A vaca preta
Talvez
pareça bizarro, mas este meu amigo tinha o quarto dele ao contrário. Ele é
costume, em algumas aldeias, ter a corte dos animais por baixo dos quartos, que
assim vai passando o calor pelo soalho. Este meu amigo tinha tudo ao contrário,
o seu quarto estava por baixo da corte, imagine-se.
Cansado
da canseira do quotidiano, em chegando a casa bebia para esquecer que estava
cansado de nada, de realizar nada. Aproveitava então para ouvir o ritmo
desordenado dos cascos da vaca preta.
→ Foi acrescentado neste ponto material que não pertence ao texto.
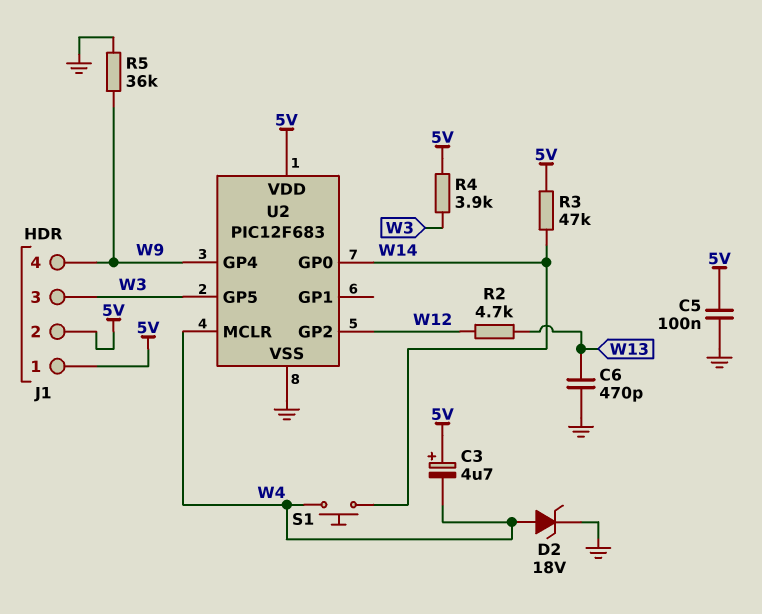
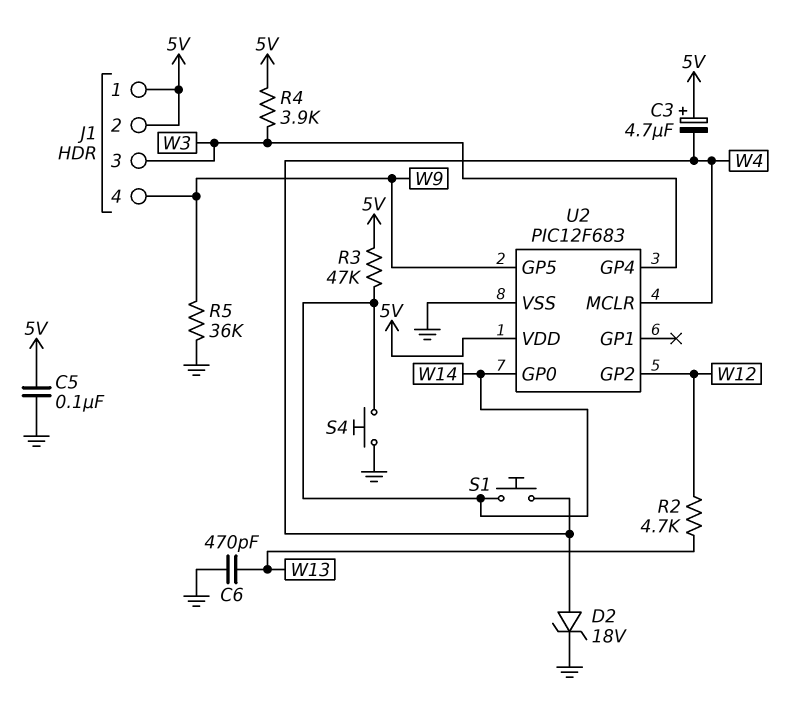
S4: none -> button (GND, W14)
U2 pin GP4: W9 -> W3
U2 pin GP5: W3 -> W9

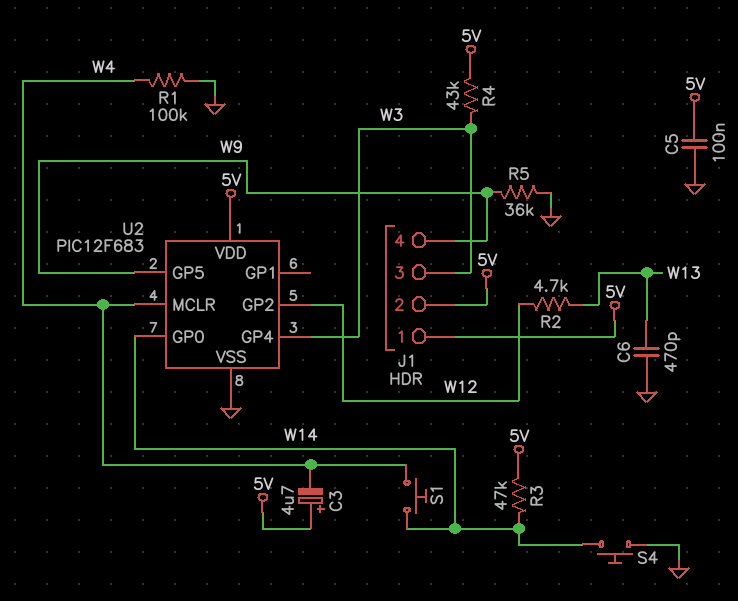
D2: zener 18V (A W4, K GND) -> none
R1: none -> 100k (GND, W4)
R4: 3.9k (5V, W3) -> 43k (5V, W3)

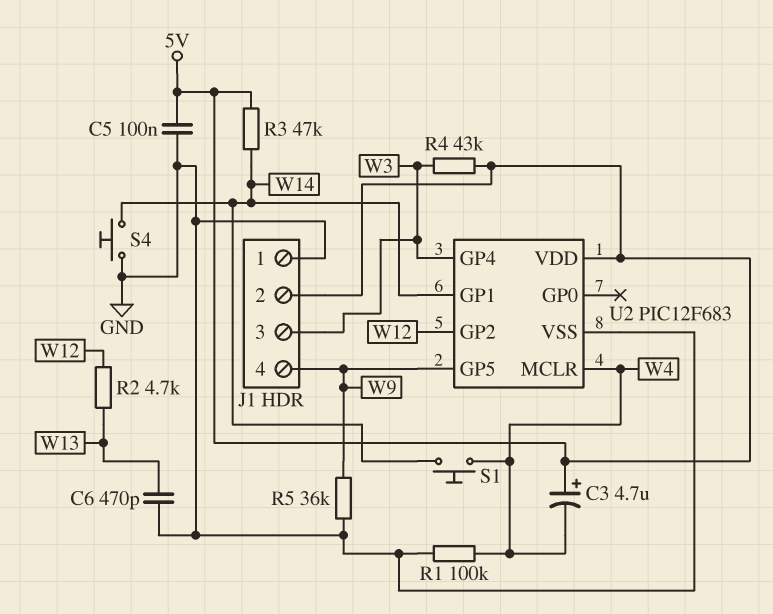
J1 pin 1: 5V -> GND
U2 pin GP0: W14 -> none
U2 pin GP1: none -> W14

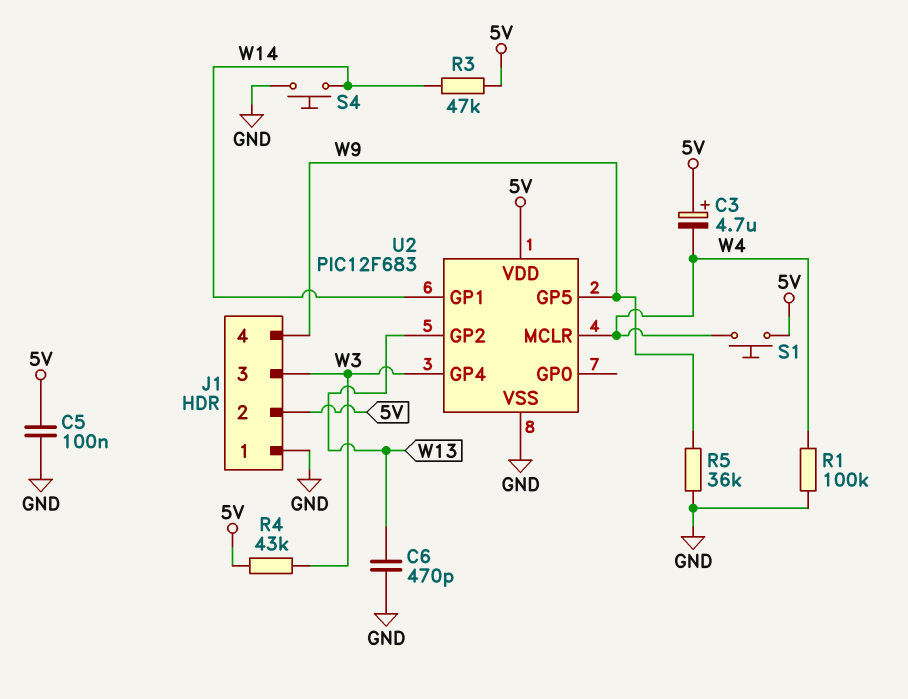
R2: 4.7k (W12, W13) -> none
S1: button (W4, W14) -> button (5V, W4)
U2 pin GP2: W12 -> W13

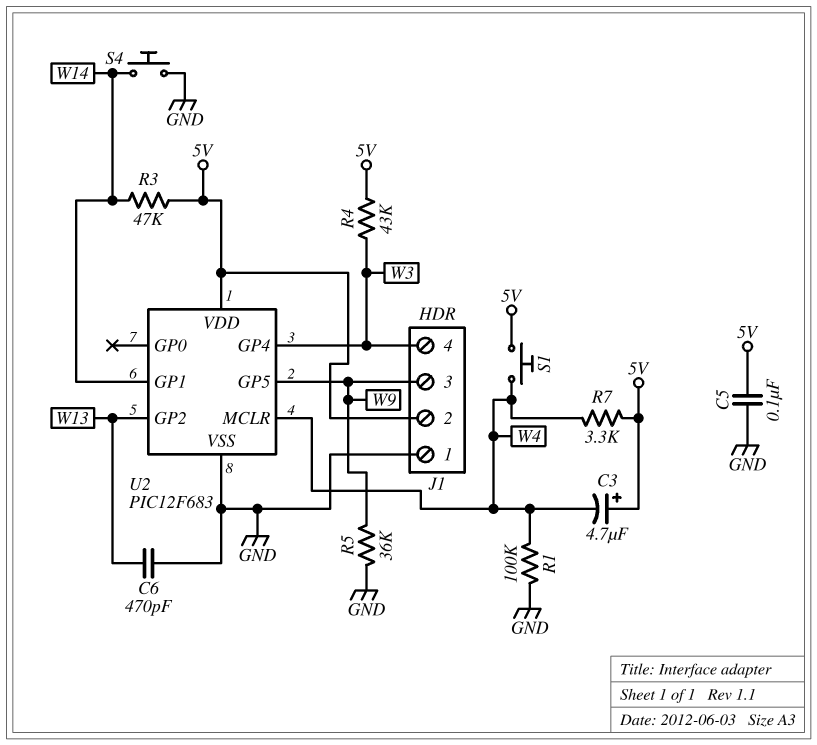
J1 pin 3: W3 -> W9
J1 pin 4: W9 -> W3
R7: none -> 3.3k (5V, W4)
Esta vaca até era branca, mas tinha-se
dado o caso de ter um caso com um bode preto, donde surgiu uma cabra preta que
era parecida com a vaca.
Os
cascos iam e vinham a diferentes velocidades para trás e para diante lá em cima
na corte. O meu amigo cismava no cansaço da canseira, em como seria bom ter
aquilo insonorizado, como num estúdio de gravação. Ou então pôr um altifalante
no tecto a emitir ultra e infra sons para fazer explodir o cérebro àqueles
quadrúpedes.
Pelas
frinchas do soalho pingava bosta, por vezes. O meu amigo acordou uma vez a meio
da noite aos beijos a um poio. Mas se calhar sonhou. O gado movimentava-se lá
em cima. A vaca para trás e para diante, a cabra aos pulos de vez em quando, o
bode a marcar a pulsação de um reggae. Era uma festa.
Na
impossibilidade de uma qualquer solução o meu amigo foi-se adaptando àquele
esfocinhar no chão, coisa de que nunca
percebeu bem a utilidade, era como se andasse constantemente uma cadeira a
arrastar-se nas traves de madeira. Havia
uns grunhidos espaçados e estranhos enquanto a bosta passava lentamente pelas
frestas. As paredes estavam castanhas e cinzentas e aquela humidade dava para
fazer uma horta.
Este
meu amigo tinha o quarto ao contrário e tudo parecia indicar que assim
continuasse, as batidas inconsequentes dos cascos, o esfocinhar misterioso no
soalho, a dúvida persistente da origem daquele gado e a resignação a mais altos
desígnios.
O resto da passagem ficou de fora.